Inflammatory diseases of the aorta

Inflammatory aortic diseases may occur with and without dilatation and are complicated by obstruction, rupture and dissection. Infections originate from periaortic foci or septicaemia and tend to result in the rapid development of aneurysms. Large vessel vasculitis due to Takayasu arteritis in younger and giant cell arteritis (GCA) in older patients is located in all layers of the aortic wall and prevails in the thoracic section. GCA patients are prone to developing aortic complications in the late course of disease. In Behçet’s disease, aneurysms may have an unusual morphology and localisation. The diagnosis of aortitis is usually obtained by vascular imaging, but partly made only by biopsy on occasion of an operation, especially in case of isolated aortitis of the ascending aorta which mostly remains inapparent until dissection or large aneurysms have developed. Periaortitis typically occurs in the abdominal aorta and may lead to inflammatory aortic aneurysm (IAA). It is looked upon as a special form of vasculitis, with an overlap to primary retroperitoneal fibrosis (RF).
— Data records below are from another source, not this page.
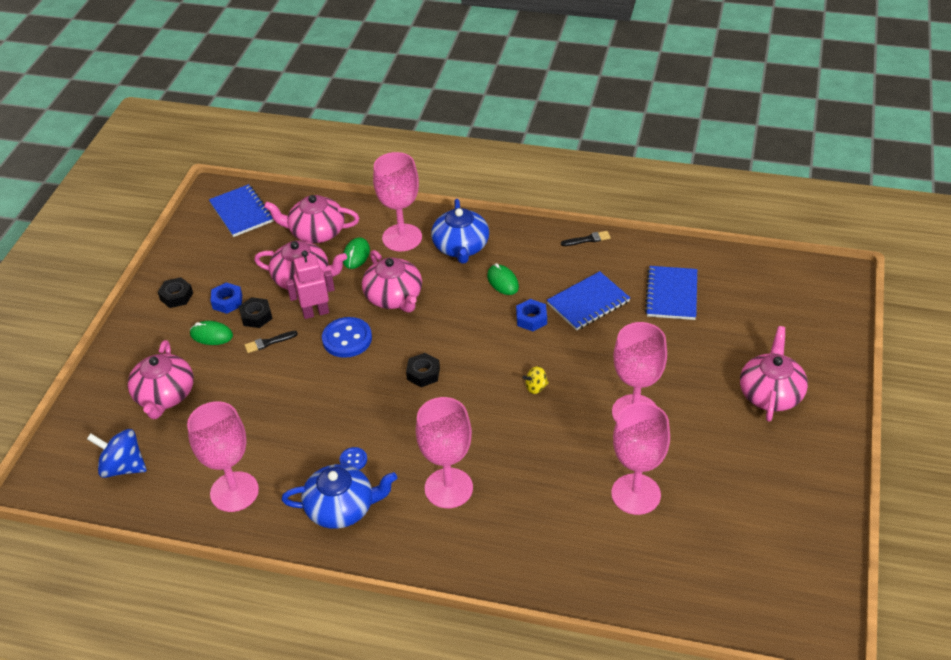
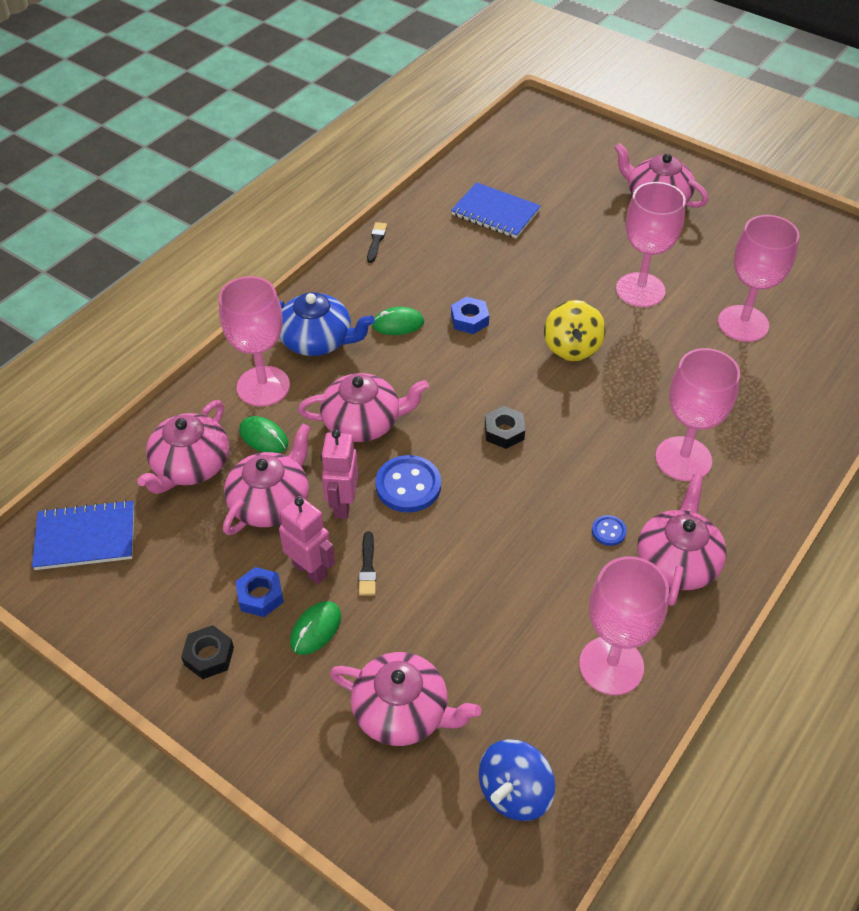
camera: 70 degrees left, 5 degrees up
(256, 316) = (310, 569): black nut -> pink robot
(341, 508) = (677, 561): blue teapot -> pink teapot
(536, 387) = (572, 348): yellow spinning top -> yellow spinning top, size x1.88
(588, 303) = (471, 271): blue notebook -> none

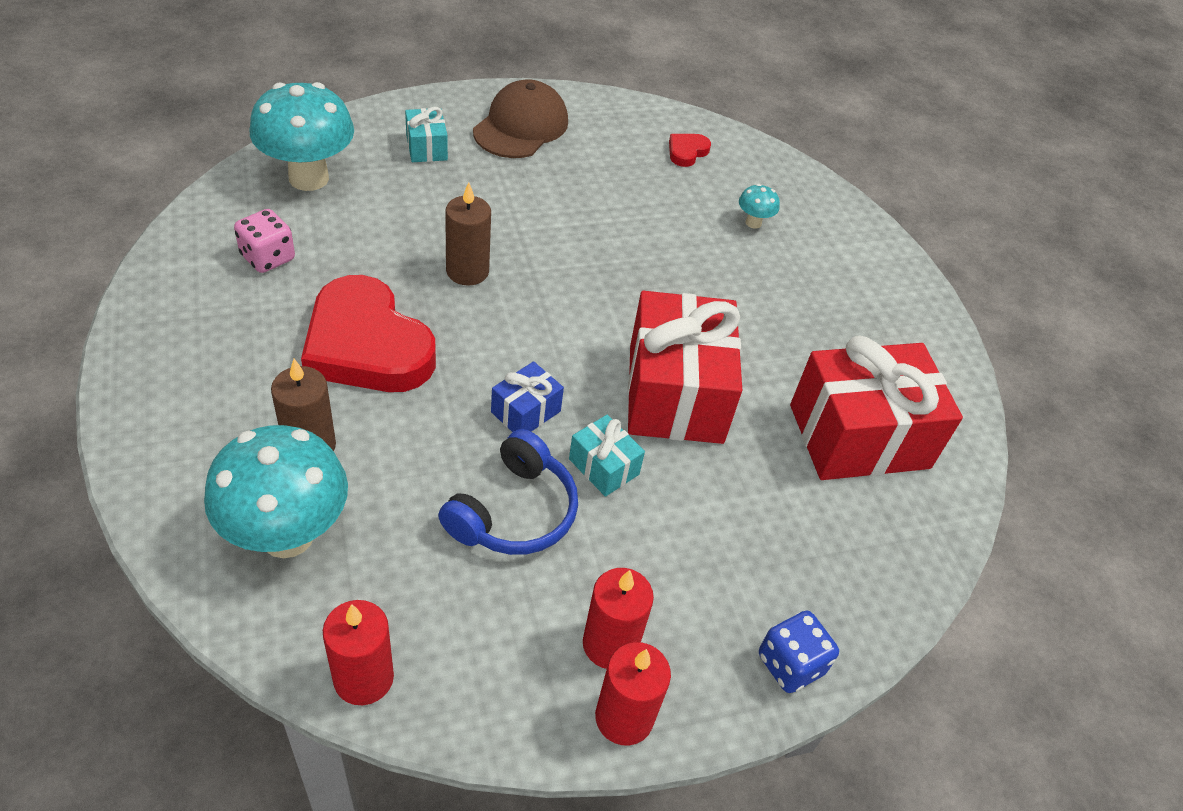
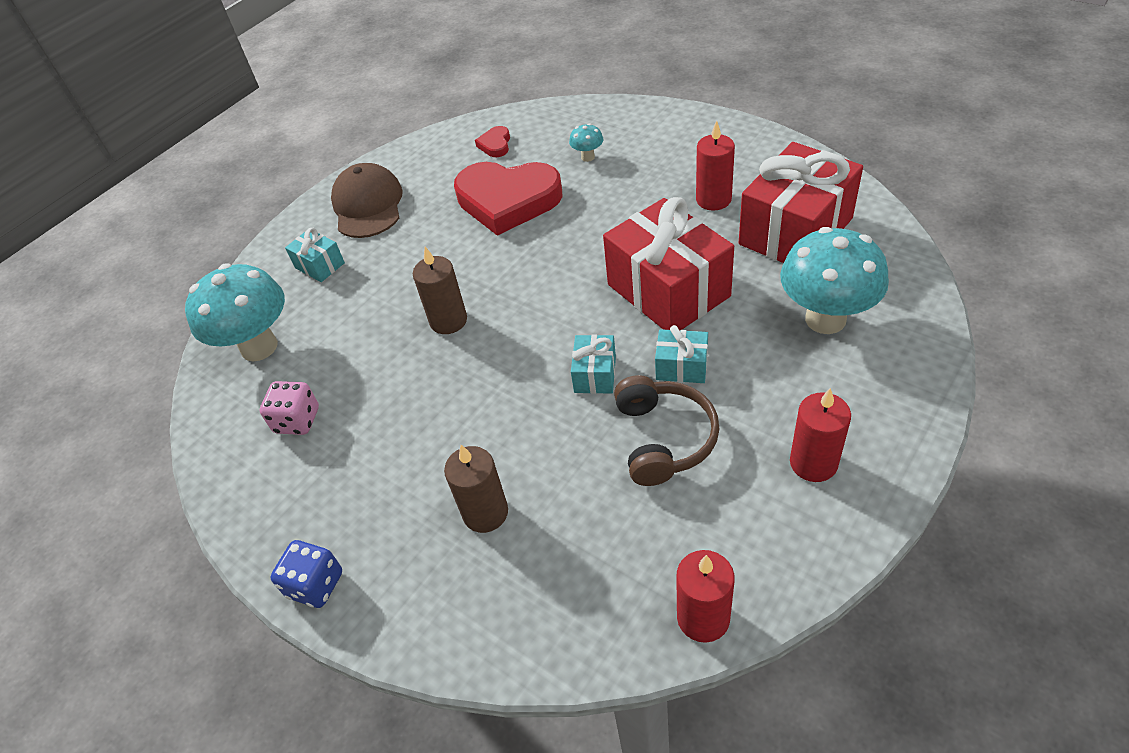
camera: 25 degrees left, 0 degrees up
(287, 535) = (543, 580): turquoise mushroom -> turquoise mushroom (825, 319)
(367, 345) = (441, 419): red heart -> red heart (508, 201)
(513, 511) = (663, 438): blue headphones -> brown headphones
(526, 412) = (595, 374): blue gift -> turquoise gift
(624, 717) = (872, 496): red candle -> red candle (713, 199)
(790, 664) = (916, 385): blue dice -> blue dice (316, 585)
An identical pathology is discussed for the three diseases. On the other hand, about 50 % of isolated aortitides and periaortitides as well as retroperitoneal fibroses can be classed among IgG4-related diseases. Periaortitis also is observed after treatment of aortic aneurysms by stent-graft implantation. Special attention should be paid to ureteral obstruction along with RF or IAA. Once infection is ruled out, immunosuppression is applied to all forms of inflammatory aortic diseases, primarily with glucocorticoids. However, after successful surgery for isolated thoracic aortitis or inflammatory aortic aneurysm immunosuppression may be dispensable and it is not required if periaortic tissue enlargement persists in chronic inactive disease. For some patients with periaortitis and RF, tamoxifen may be a valuable alternative.